Derin bir nefesle uyandım. Gözlerimi kırparak odaklanmaya çalıştım. Doğruldum. Kalp sesimi kulaklarımda duyuyordum. Çok yorgundum. Duvar saatine baktım. Saat daha beşti. Kalktım, kıyafetlerimi üstüme geçirdim ama hala rüyayı düşünüyordum. istemesem de bazen rüyalarım geleceği gösteriyordu. Zihnimdekiler biliyorlar diye düşündüm.   

Kendimi sokağa attım yüzüme bir maske geçirdim. Otel sahile çok uzak değildi o yüzden gitmeye karar verdim. Vardığımda güneş yavaş yavaş doğuyordu. Sahile indim ve sıcak kumlara oturdum. Güneşin doğuşunu hiç bu kadar yakından görmemiştim.

Yine aynı şeyler oluyordu. Görev başlamadan önce başarısızlık düşüncesi benliğimi sarıyordu. Çok geçmeden yanımda bir ses duydum. Alaylı ses tonuyla "alerjin mi var?" dedi. Kafamı çevirdiğimde Luis'in ela gözleri bana bakıyordu. "Evet, sana alerjim var." Yanıma oturdu. "O zaman seni ilaçlarını kullanmaya zorlayacağım" dizlerini uzattı, elini arkaya koyarak yaslandı. Bende dizlerimi kendime çektim.

"Hep buraya gelir misin?" diye sordu merakla. "Genelde ama kumsalda oturmam" diye yanıtladım.
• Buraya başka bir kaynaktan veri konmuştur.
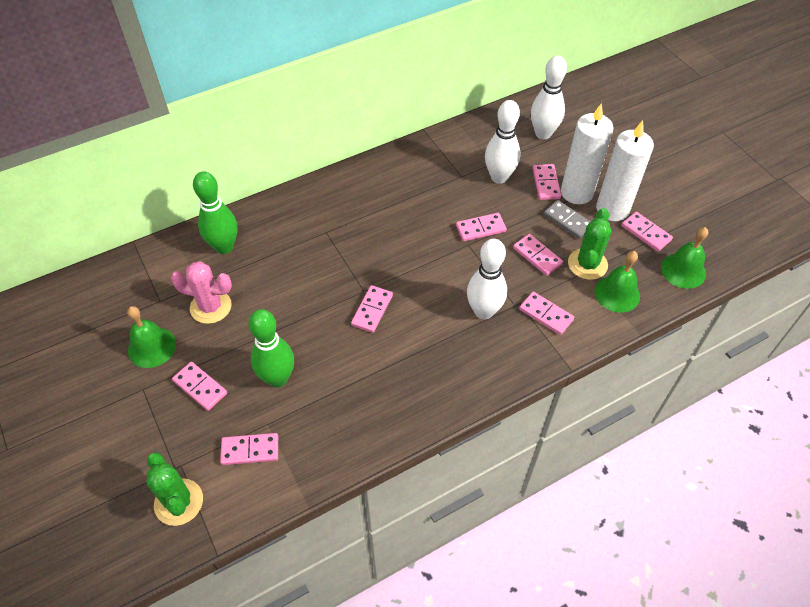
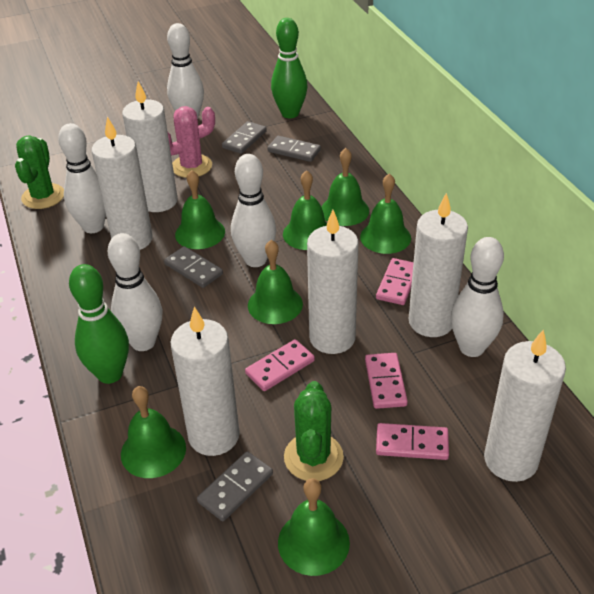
green bell: 3 -> 7
grey domino: 1 -> 4
pink domino: 8 -> 4
white bowling pin: 3 -> 5
white candle: 2 -> 6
Kumral saçları güneşte sarılaşıyordu. Onu incelerken aklıma teşekkür bile edemediğim geldi. Yüzüne doğru  "teşekkür ederim" dedim emin bir şekilde. "Ne için?" dedi.  "Lokantada beni ezilmekten kurtardığın için" dedim. Şaşırarak "önemli değil" dedi.

Keşke hep burada böyle kalabilsem ama bugün yola çıkıyoruz. "Gergin misin?" dedi bileklerime bakarak. Resmen içimi okuyordu. "Hayır" diye yanıtladım ama yalan söylediğimi anlamışcasına baktı. "Hep iyi gözükmek zorunda değilsin biliyorsun değil mi? Arada biraz bocalasan bir şey olmaz" dedi göz kaslarıdan birini oynatarak. Beni çözmesini istemiyorum. O yüzden aramızda sınırları belli etmek istiyorum. "Ben hep gerginimdir o yüzden bir anormalliğim yok" diye kestirip attım.

Ayağa kalktı saçları hafiften dalgalanırken elini bana doğru uzattı. "Sorun değil, ileride ne olacağını kimse bilmiyor. Bu korku yaşamaya değmez." Elini tutarak ayağa kalktım. Denize son bir kez baktım ve onun gerçekten bu kadar güzel olduğunu yakından bakınca daha iyi anladım. "Onu özleyeceğim" dedim mırıldanarak.